Four minutes later Bayo exchanged passes with Asprilla, who tried to play a one-two. The ball was deflected wide by a defender with Alnwick wrong footed.

From the corner Hoedt got a great flick and the ball looped towards the back post where Asprilla was unmarked. The ball was too high though and the Colombian stretched but could only head over.

Then, on the stroke of half-time, a great chance went to waste.

Ng's risky back pass was intercepted by Bayo, who had got partly round Alnwick on his way into the six-yard box. The striker tried to play a square pass, hit Alnwick and the ball deflected off him and out of play for a goal kick.

Watford drew level nine minutes into the second half and, after so many recent errors of their own, they benefitted from a Cardiff defensive howler.

McGuinness played a back pass to Alnwick, he had a heavy touch, and Bayo nipped in to steal the ball and this time rolled it into the empty net.

The goal changed the pattern of the game as Watfore grew in belief and the home side became very sloppy.

In the 67th minute Imran Louza released Martins on the left, he got all the way to the by-line and pulled the ball back but it ran across the face of goal and out of the box.

Without troubling Alnwick too much, Watford were bossing possession and spending prolonged periods in the Cardiff half.

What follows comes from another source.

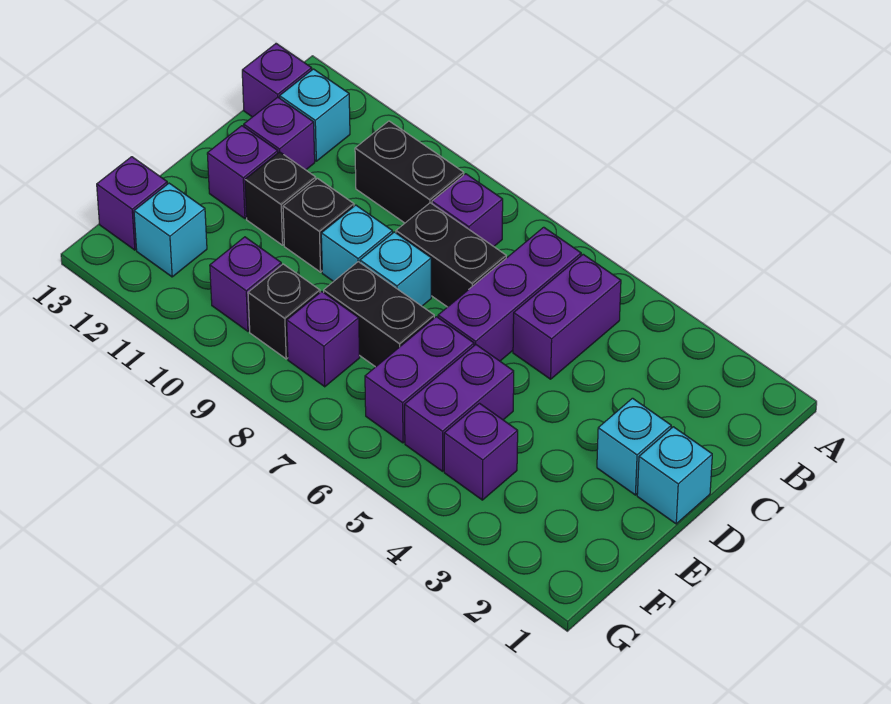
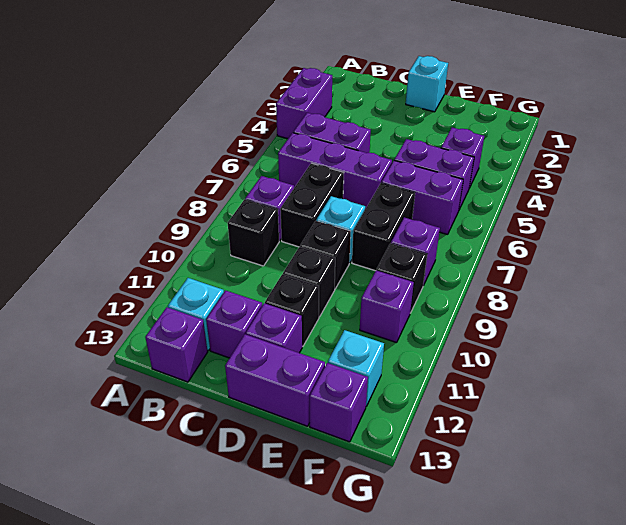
none -> purple brick A3:A4 level 1
black brick B9:B10 level 1 -> black brick B9 level 1
cyan brick D2 level 1 -> none
cyan brick D9 level 1 -> black brick D9 level 1
none -> purple brick D13:E13 level 1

However they passed up a gift-wrapped chance with 12 minutes to go which probably showed this was not to be the day the nine-month wait for an away win ended.

Wintle lost the ball in his own box and presented it to Tom Ince 12 yards out, unmarked and in space. But, with only Alnwick to beat, he sent his shot over the bar.

Watford: Bachmann; Ngakia, Sierralta (Porteous 63), Hoedt, Lewis, Livermore, Asprilla (Ince 57), Bayo, Dele-Bashiru (Louza 57), Martins (Rajovic 84), Kayembe. Subs: Hamer, Kone, Healey, Chakvetadze, Morris.